Социальный аспект метаморфоз, которые претерпели его язык и эстетика, Пастернак отлично осознавал. Никаких сомнений на этот счет не оставляет письмо к родителям от 25 декабря 1934 года: «А я, хоть и поздно, взялся за ум. Ничего из того, что я написал, не существует. Тот мир прекратился, и этому новому мне нечего показать <...> Но по счастью я жив, глаза у меня открыты, и вот я спешно переделываю себя в прозаика Диккенсовского толка, а потом, если хватит сил, в поэты — Пушкинского»93. На рубеже межвоенных десятилетий «у Пастернака появилось чувство конца творческого и жизненного периода»94. Поэт во многом потерял аудиторию, с которой его связывал в том числе общий язык. Пастернак сокрушался: «Ни общего языка, ни чего бы то ни было другого современная жизнь лирику не подсказывает. Она его только терпит, он как-то экстерриториален в ней»95.
В надежде обрести новых читателей Пастернак поменял отношение к языку: «Всеволод [Иванов] упрекнул как-то Бориса Леонидовича, что после своих безупречных стилистически произведений: „Детство Люверс”, „Охранная грамота” и других — он позволяет себе теперь небрежение стилем. На это Борис Леонидович возразил, что он „нарочно пишет почти как Чарская”, его интересуют в данном случае не стилистические поиски, а „доходчивость”, он хочет, чтобы его роман читался „взахлеб” любым человеком, „даже портнихой, даже судомойкой”» (Т. В. Иванова)96. Тут уж, конечно, не до изысков, тут сам язык начинает восприниматься как помеха — не случайно герой пастернаковского романа мечтал о такой «общеупотребительной и привычной форме», при которой «читатель и слушатель овладевают содержанием, сами не замечая, каким способом они его усваивают»97. Когда общего языка нет, то поневоле начнешь думать, нельзя ли обойтись без языка вовсе: Юрию Живаго хотелось, чтобы в его стихах душевное «настроение <...> вылилось как бы помимо слов, само собою»98.
Растущее безразличие к «форме» и все большая поглощенность «содержанием»99 переводили вопрос об «авторской глухоте» в совершенно иную плоскость: «<...> не в правильности или неправильности сила живого, из самого существа дела вырывающегося выраженья. Раз Вы возражаете и рассуждаете [об отдельных недостатках], значит торжество протоплазмы неполное, обладанье обрывается слишком быстро, сирены поют неважно. А какая может быть правильность на высотах, куда мы с Вами взбираемся?»100 Иными словами, «авторская глухота» — это глухота к частностям, и расслышит их лишь тот, кто не слышит и не понимает целого. Поэт сам не замечал у себя многих огрехов стиля и резонно рассчитывал на то, что их не заметят другие: стихи хороши или плохи независимо от этих неправильностей — не благодаря им и не вопреки.

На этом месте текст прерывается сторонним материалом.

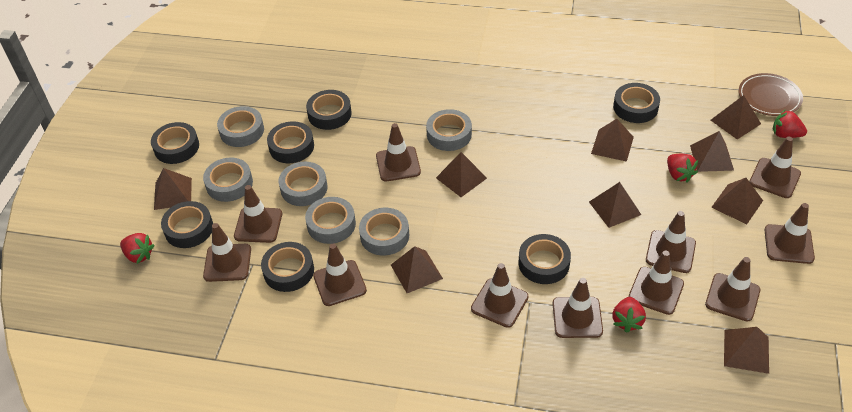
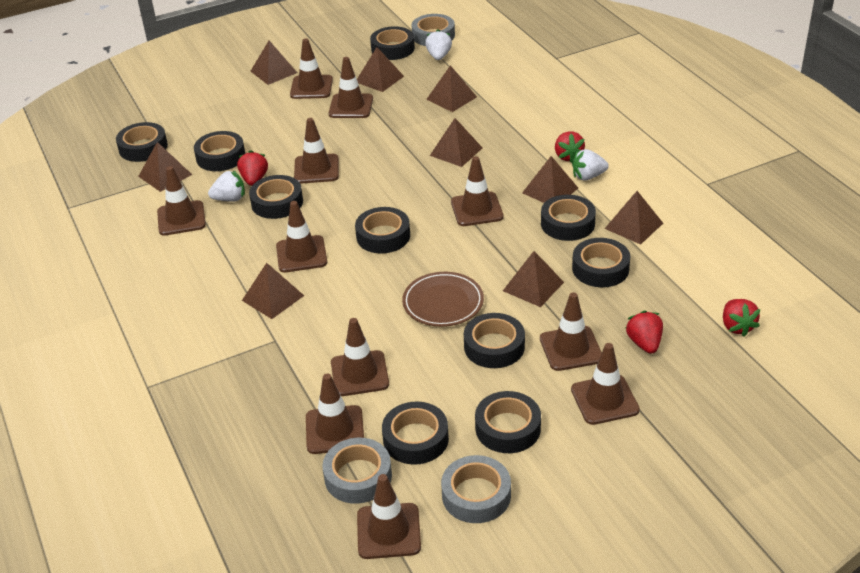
black tape: 7 -> 10
grey tape: 6 -> 3
white strawberry: 0 -> 3

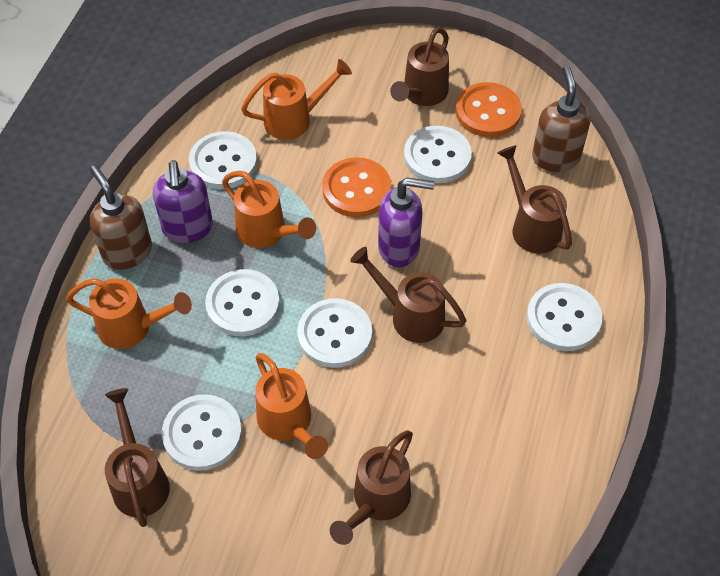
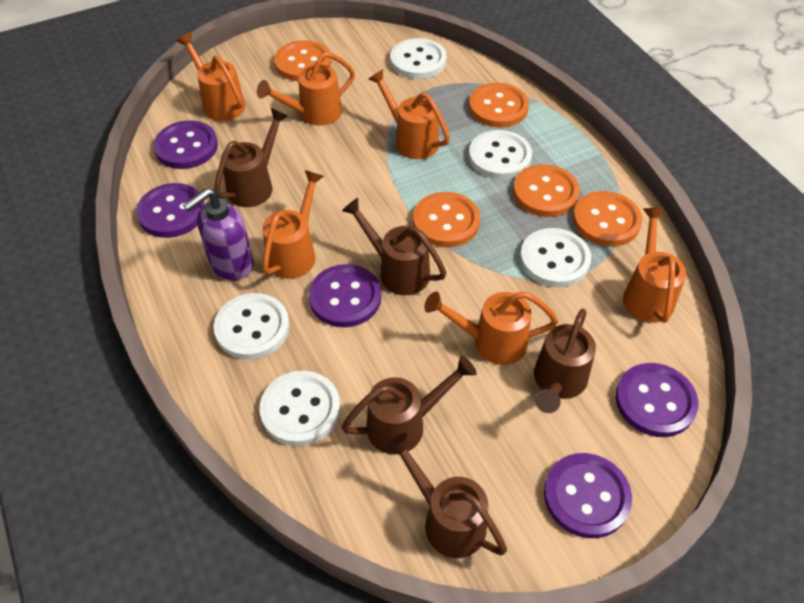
brown soap dispenser: 2 -> 0
orange button: 2 -> 5
orange watering can: 4 -> 6
purple button: 0 -> 5
purple soap dispenser: 2 -> 1
white button: 6 -> 5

Изменившуюся позицию Пастернака некоторые толкуют как его «компромисс» с властью, с «навязываемыми эстетическими нормами»101. Но якобы уступая давлению в области формы, Пастернак, по мнению историка, был бескомпромиссен в содержании: он сохранял верность «бунтарской сущности искусства и выражал ее в доступных для него средствах — в поэтической практике либо упорным молчанием»102. Эта оценка, однако, в корне расходится с самооценкой Пастернака, который, обращаясь к товарищам по цеху, признавал наличие «общих тем», но только не «общего языка». Парадоксальное обещание «писать плохо», провозглашенное поэтом на пленуме Союза писателей в Минске (1936), было сугубо личным, подчеркнуто индивидуальным жестом: «В течение некоторого времени я буду писать плохо, с прежней своей точки зрения <...> пока не свыкнусь с новизной тем и положений, которых хочу коснуться. Плохо это будет со многих сторон», например «с художественной, ибо этот перелет с позиции на позицию придется совершить в пространстве, разреженном публицистикой и отвлеченностями, мало образном и неконкретном. Плохо это будет и в отношении целей <...> потому что на <...> общие для всех нас темы я буду говорить не общим языком, я не буду повторять вас, товарищи»103. Л. С. Флейшман резюмирует: «„Я готов писать плохо, как все, но повторять общие догматы не буду”, — таков был смысл пастернаковской позиции»104. По-моему, ее смысл иной: «Я буду писать плохо, но не так, как все, даже если бы мне пришлось повторять общие догматы»105.